By Dilanthi Jayamanne

The People’s Movement for Patients Rights (PMPR) yesterday warned that donors would not continue supporting the Vision 2020 (V2020) project if it was withdrawn from the purview of the Health Ministry.

Addressing the media on Monday (13) PMPR Spokesman, Lawyer M. Chandralal said the donors had received written information that the programme would be handed over to the College of Ophthalmologists of Sri Lanka (COSL) and carried out under the purview of the National Eye Hospital. The programme mainly targeted under privileged persons suffering from avoidable blindness. He said under the project over 50,000 cataract surgeries had been performed from the time the programme was launched in 2007.

Chadralal said the donors had even launched a walk from Batticaloa to Colombo to raise funds for a mobile state of the art clinic and surgical facility so that the V2020 programme could be taken to all parts of the country. "However, when we were about to hand it over to the Ministry we received information that a letter has been issued by the present Director General Health Services (DGHS), Dr Jayasundara Bandara stating that the programme would be shifted to the purview of the College of Opthalmologists."

The concerned lawyer said that all donors who contributed funds and their service towards the V2020 programme had their reservations regarding the move. There were issues as to whether the funds would be used only for the V2020 programme as there were several other eye care programmes which were also being carried out under the purview of the COSL.

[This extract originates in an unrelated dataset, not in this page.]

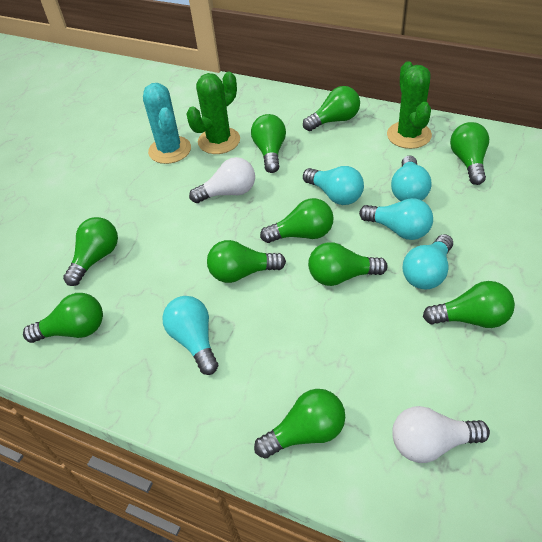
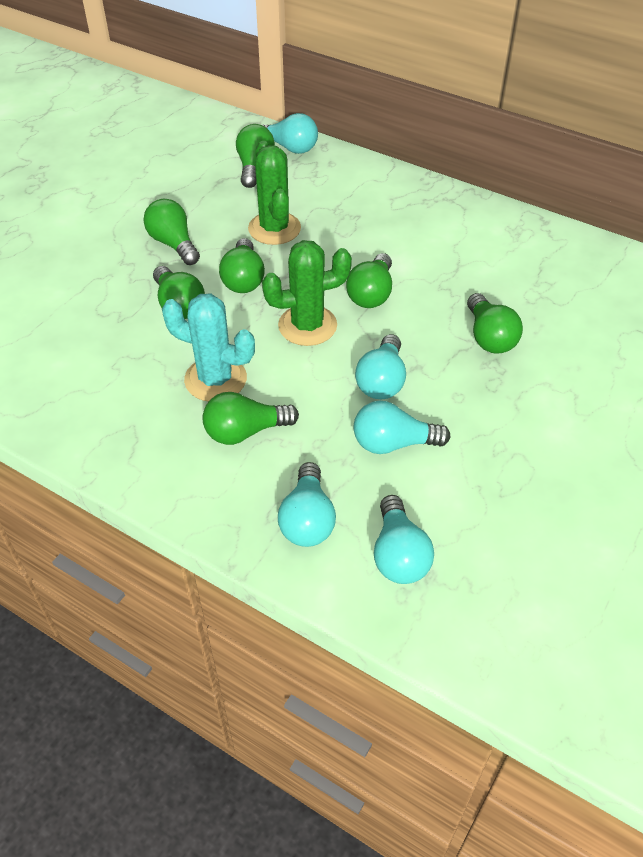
green light bulb: 10 -> 7
white light bulb: 2 -> 0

Former DGHS Dr Palitha Mahipala had ensured that the programme went ahead without a hitch. However, even at that time there were officials in the Health Ministry as well as those involved in importing lenses who were hell bent on disrupting the project, he alleged.

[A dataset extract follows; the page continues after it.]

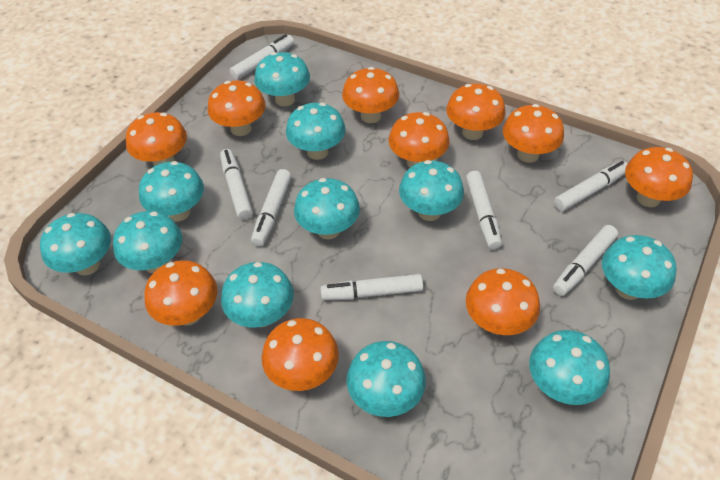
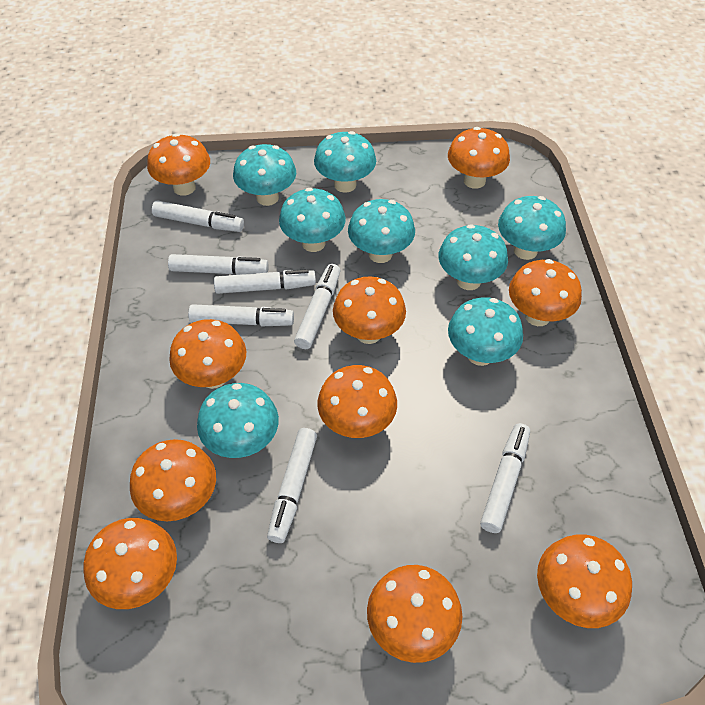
turquoise mushroom: 11 -> 8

Chandralal said that the lenses that were purchased by donors and patients were those which had been recommended by the doctors themselves. However, there were numerous occasions when patients were forced to purchase lenses which cost as much as Rs 20,000 to Rs 25,000 for their cataract operations. Those were the very doctors who recommended the lenses to the Health Ministry in the first place.

The concerned lawyer said that it was wrong to expect poor patients to purchase such expensive lenses and urged the Ministry to continue and extend the programme to a national level like other prevention and control programmes.

Over, 100,000 Sri Lankan were completely blind due to cataract while 500,000 were partially blind. The Sri Lankan population was also an ageing one. Therefore the Health Ministry should ensure that the programme continued under its transparent leadership.

However when contacted the DGHS said that the Ministry had no intention of abandoning its hold on the V2020 programme. It would continue under the Ministry purview funded by the National Health Development Programme. Only the office of the V2020 programme would be shifted to the National Eye Hospital as it was better than isolating it in a building belonging to the Health Ministry. The programme would also be placed under the purview of the COSL as it was they, who had to perform surgeries in the end. All these were doctors attached to the Health Ministry so there was no undue cause for concern.

Responding to a question regarding the mobile eye clinic that was to be donated to the programm, Dr Bandara said there would have to be eye specialists to run the clinic. A driver and a cleaner alone won’t be enough.

The DGHS said he had only sent a letter to the V2020 office informing the doctor in charge of the Ministry’s decision. No written documentation was given to donors or anyone else, he said pointing that these were unfounded concerns of some self interested party.